View Source Smee.Publish (Smee v0.5.0)

Publishes/exports streams, lists or text files of entity structs in various formats.

You can use this module to build your own metadata aggregates, create DiscoFeed files for discovery services, output data for reports and documents, load structured data into databases, populate MDQ services, and so on.

Formats can be output as complete binary strings or streamed as text chunks or structs. Streamed output can be useful for web services, allowing gradual downloads generated on-the-fly with no need to render a very large document in advance.

When no :format or other options are specified Publish will default to creating SAML2 metadata files.

Options:

  • :alias (boolean) - create hashed aliases for written files (only for write_ functions)
  • :filename (file path) - write an aggregate to a file with this name (only for write_ functions)
  • :format - The publishing format - defaults to :saml for SAML metadata.
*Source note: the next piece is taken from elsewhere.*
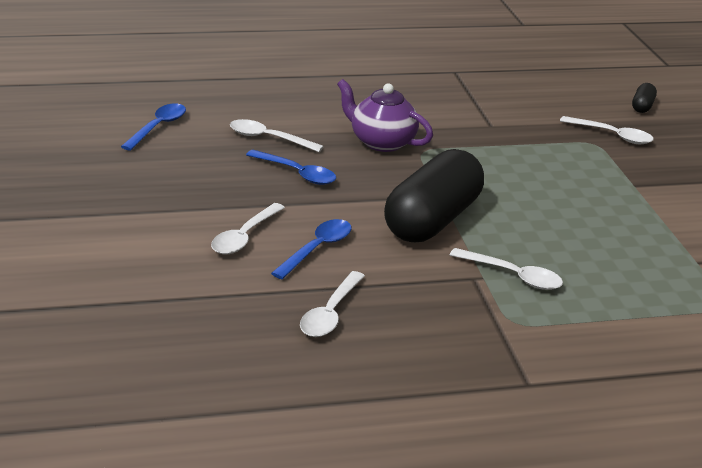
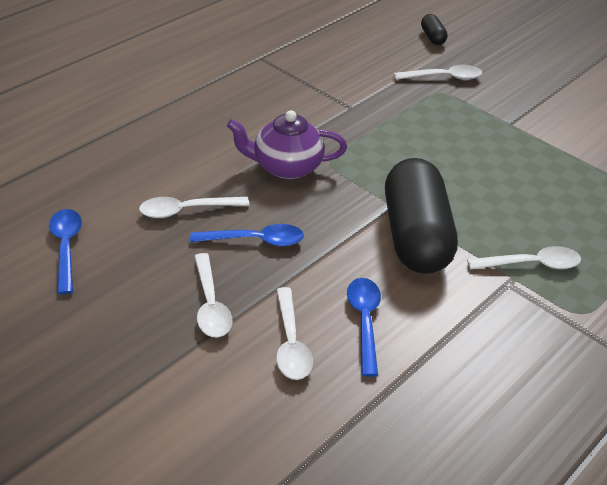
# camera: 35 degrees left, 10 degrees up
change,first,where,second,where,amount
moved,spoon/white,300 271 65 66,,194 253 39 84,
See below for other options
  • :id_type - the ID type used for keys for items and for creating item filenames automatically (only for item and raw functions)
  • :to - the directory to write automatically-named files to. Defaults to a directory called published in the current working directory
  • :valid_until - pass a DateTime to set the validUntil attribute for the entity metadata. Alternatively, an integer can be passed to request a validity of n days, or :default and :auto to use the default validity period.

Publishing formats:

  • :csv - a brief CSV summary of the entities
  • :disco - Shibboleth DiscoFeed format JSON, used by the Embedded Discovery Service and others (schema)
  • :index - a plain text format containing entity ID and an optional name on each line
  • :markdown - a simple Markdown table summarising the entities
  • :saml - SAML2 metadata, either as a single aggregate XML file or many per-entity XML files
  • :thiss - Entity information in the JSON format used by THISS software such as the Seamless Access discovery service
  • :udest - A compact JSON format for SP info, used by Little Disco discovery service
  • :udisco - An efficient JSON format used by Little Disco as an alternative to :disco/DiscoFeed

ID types:

  • :hash - a hashed entityID, as used by Local Dynamic
  • :entity_id, :uri - an entityID URI. This will be sanitized when used as a filename
  • :number - a simple incremented number
  • :mdq - the full MDQ style transformed entityURI, made up of "{sha1}" and a hash

Some publishing formats will automatically filter entities for suitable roles, others will accept any role. There is no automatic checking for uniqueness - if you may have conflicts (maybe from combining multiple sources) you must filter for uniqueness yourself.

Examples

1. Writing aggregated metadata XML containing entities created in the last 6 months, with a specified filename:

iex> Smee.source("http://metadata.ukfederation.org.uk/ukfederation-metadata.xml")
iex> |> Smee.fetch!()
iex> |> Smee.Metadata.stream_entities()
iex> |> Smee.Filter.days(180)
iex> |> Smee.Publish.write_aggregate(filename: "my_aggregate.xml")

2. Writing a DiscoFeed file, with the default filename:

iex> Smee.source("http://metadata.ukfederation.org.uk/ukfederation-metadata.xml")
iex> |> Smee.fetch!()
iex> |> Smee.Metadata.stream_entities()
iex> |> Smee.Publish.write_aggregate(format: :disco)

3. Creating a directory of files for use in an IdP's Local Dynamic metadata provider, with friendly file names:

iex> Smee.source("http://metadata.ukfederation.org.uk/ukfederation-metadata.xml")
iex> |> Smee.fetch!()
iex> |> Smee.Metadata.stream_entities()
iex> |> Smee.Filter.sp()
iex> |> Smee.Publish.write_items(alias: true, id: :uri)

Summary

Functions

Processes the stream of entity records and returns a single binary in the selected format (defaulting to SAML2 metadata)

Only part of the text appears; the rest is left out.